Velev ki, önce mevcut iktidar barış sürecinden vazgeçti, savaş siyasetine döndü, sonuçta Kürt siyasi hareketi de aynı yolu izlemeye karar vermedi mi? Böylece demokratik siyaset rafa kalkmadı mı? Bu koşullar altında, barıştan, demokrasiden yana olanların, tam bir emrivaki olan ‘fiili özyönetim inşası ve bunun için gerekirse silahı direniş’i, hiç sorgulamadan desteklemesi nasıl beklenebilir?

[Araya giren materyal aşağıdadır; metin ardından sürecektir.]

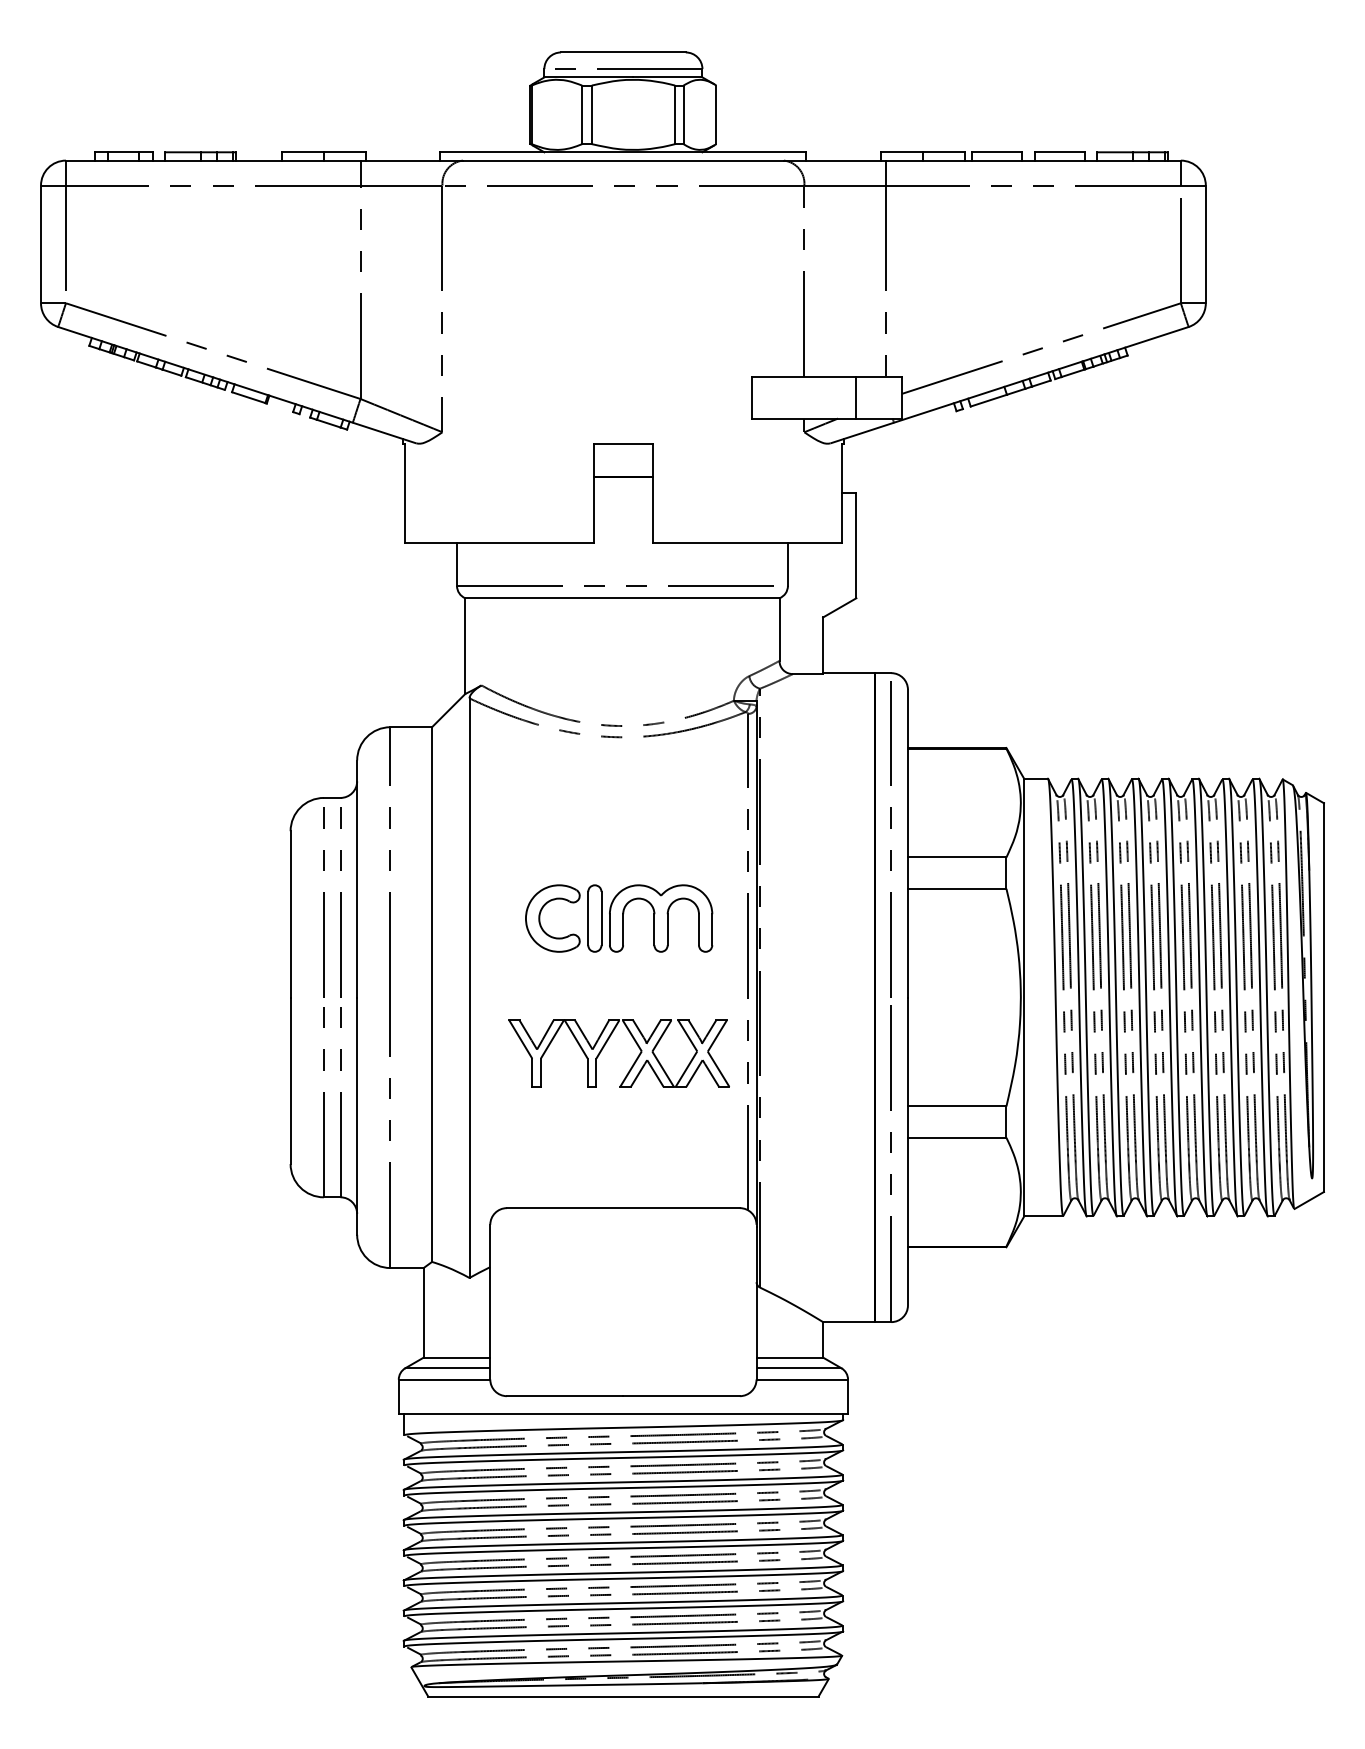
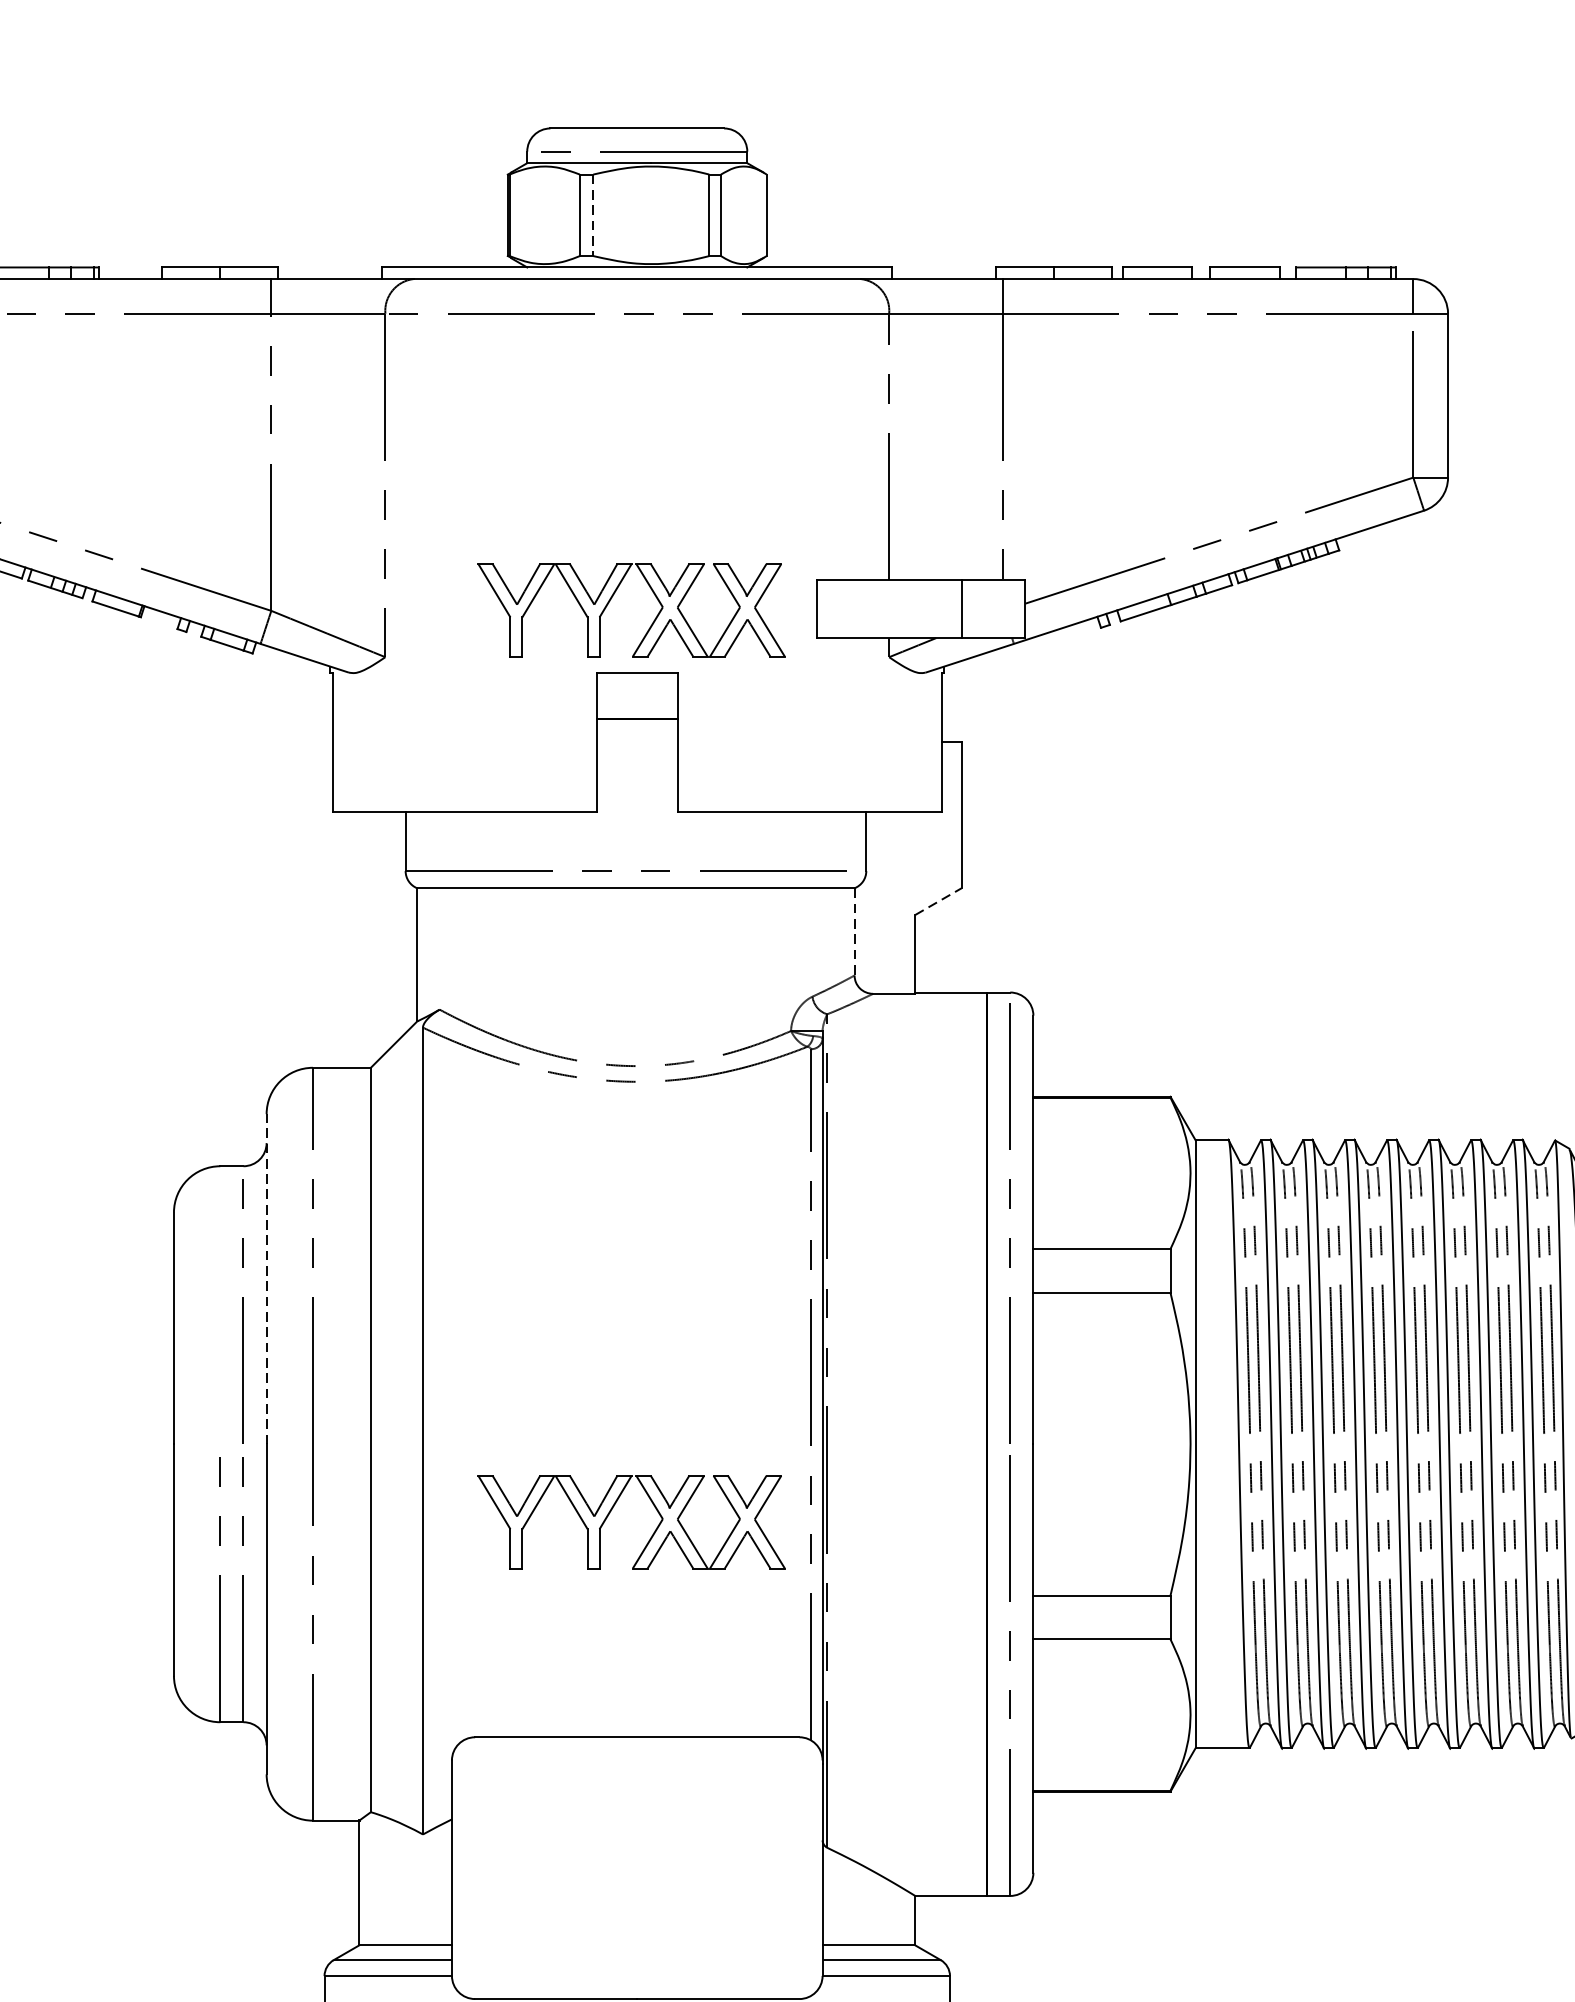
line: (591, 115) -> (592, 216), solid -> dashed
part: (604, 392) -> (610, 601), added
line: (840, 607) -> (939, 901), solid -> dashed
line: (779, 630) -> (854, 933), solid -> dashed
line: (357, 879) -> (267, 1279), solid -> dashed
line: (323, 902) -> (219, 1311), removed
part: (619, 918) -> (631, 1334), removed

Bakın, bu iş ciddi, devrimcilik oyunu oynamıyoruz/oynamamalıyız, buna hakkımız yok, demokrasi ve barışa inanan hiç kimse, sadece sivillerin ölmesine karşı çıkmakla yetinemez. Hakkaniyet hissimiz önce güçlü olana karşı ses vermeyi gerektiriyor diye, Kürt siyasetinin isabeti kendilerinden menkul çatışma siyasetine sonsuza kadar sessiz kalamayız.
Dahası, bu siyasetin Türkiye’de siyasetin daha da otoriterleşmesine zemin hazırladığını görmemek için kör olmak lazım. En kötüsü, bu siyasetin sonucu, insani çağrıların sesinin meşruiyetini yitirip cılızlaşması oluyor.